Presque tous les Français, à l’exception de cette poignée de « collabos », de dévoyés, de déclassés, de gredins auxquels la Milice garantit l’impunité et donne un sentiment de puissance.

On peut, en uniforme noir, faire trembler et humilier les « notables ». On peut persécuter, voler, torturer les « professeurs ». On peut traquer les Juifs.

Cependant il y a encore des jeunes gens persuadés qu’ils participent à la construction d’un ordre nouveau, d’une jeune Europe, contre les Juifs, les ploutocrates.


Mais la succession des défaites allemandes, le basculement de l’Empire, de l’Afrique du Nord dans la France Libre, la création du Comité Français de Libération Nationale, la chute de Mussolini et du fascisme, le débarquement allié en Italie, la libération de la Corse ouvrent les yeux à de nombreux pétainistes.

Et les revirements sont sincères.

François Valentin, qui a fondé la Légion Française des Combattants, explique qu’il a « pu contribuer à tromper sur leur devoir de bons Français légionnaires ou non. C’est à eux spécialement que je veux adresser cet appel pour libérer ma conscience… ».

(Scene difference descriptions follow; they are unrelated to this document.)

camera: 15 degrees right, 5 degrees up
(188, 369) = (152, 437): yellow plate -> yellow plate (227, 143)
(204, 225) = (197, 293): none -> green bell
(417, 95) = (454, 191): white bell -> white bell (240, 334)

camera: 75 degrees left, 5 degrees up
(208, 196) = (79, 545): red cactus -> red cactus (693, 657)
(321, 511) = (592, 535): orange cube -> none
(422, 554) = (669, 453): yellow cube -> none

« Notre erreur a été de croire qu’on pourrait relever un pays avant de le libérer. On ne reconstruit pas une maison pendant qu’elle flambe. » L’écrivain Drieu la Rochelle, devenu directeur de la Nouvelle Revue française dès les débuts de l’Occupation, explique sa déception sans renier son « national-socialisme ».

« Nous avons mis notre espoir, écrit-il, non pas dans l’Allemagne mais dans le socialisme hitlérien.

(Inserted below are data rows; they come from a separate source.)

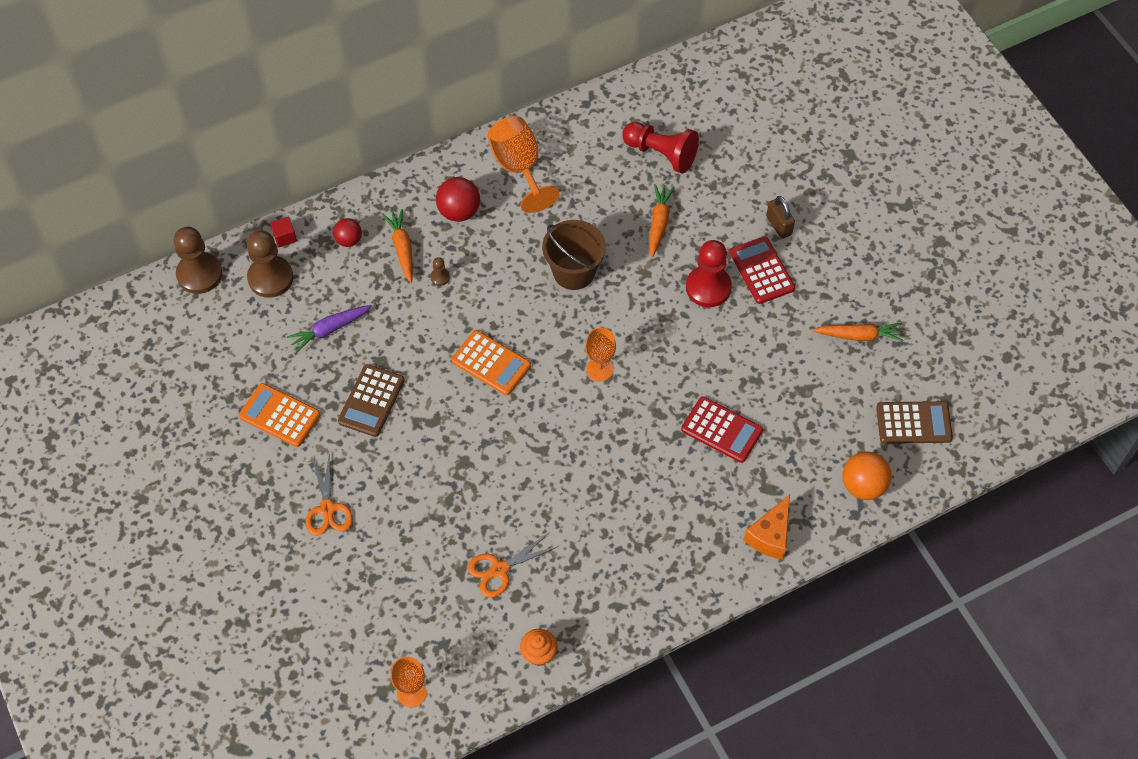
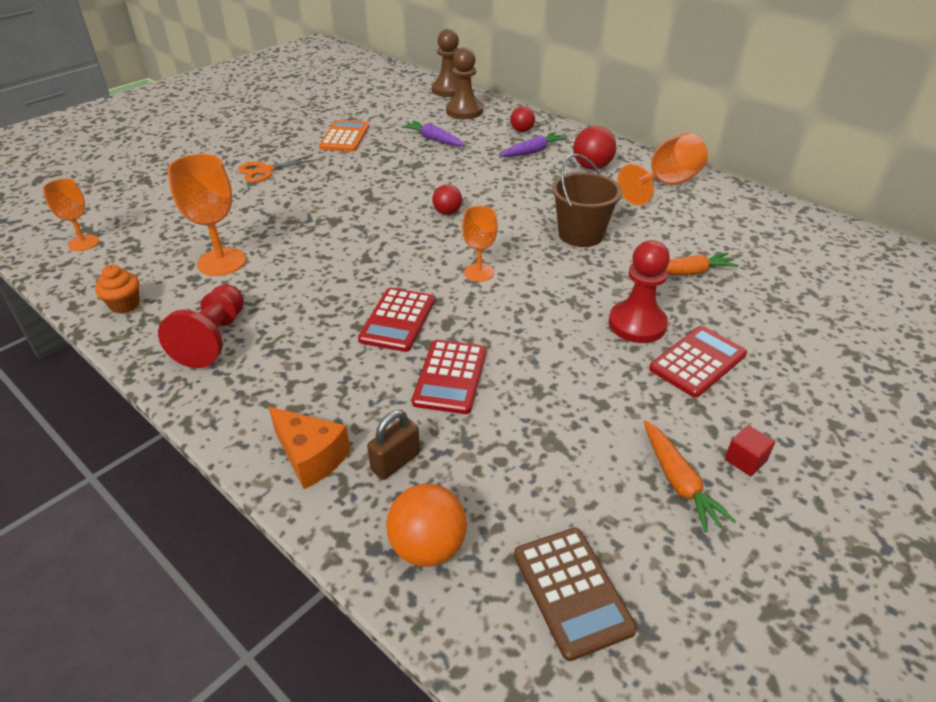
camera: 70 degrees right, 20 degrees down
(284, 237) = (503, 109): red cube -> red cube (745, 460)
(371, 401) = (377, 168): brown calculator -> none
(402, 248) = (532, 151): orange carrot -> purple carrot
(440, 277) = (518, 172): brown pawn -> none
(491, 363) = (447, 212): orange calculator -> red ball
(499, 569) = (221, 262): orange scissors -> orange goblet
(641, 447) = (397, 320): none -> red calculator
(661, 154) = (772, 256): red pawn -> red pawn (213, 339)
(770, 536) = (311, 457): orange cheese -> orange cheese turned 150 degrees counterclockwise
(779, 225) = (775, 362): brown padlock -> brown padlock (395, 462)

« Nous avons espéré en 1940 et en 1941 que le socialisme hitlérien, suscité par l’occasion merveilleuse qui s’offrait à lui, allait se renforcer et s’amplifier dans les deux directions d’une économie sociale européenne et d’une internationale des nationalismes.

« Mais la guerre en Russie a absorbé toutes les pensées, toutes les vertus, toutes les actions du mouvement hitlérien. Nous n’avons rien vu apparaître de ces mesures audacieuses, bouleversantes, transfigurantes, qu’en Français, habitués au coup d’œil universaliste, nous attendions. »


Ce qu’on découvre en 1943, c’est un régime terroriste qui ne se dissimule plus.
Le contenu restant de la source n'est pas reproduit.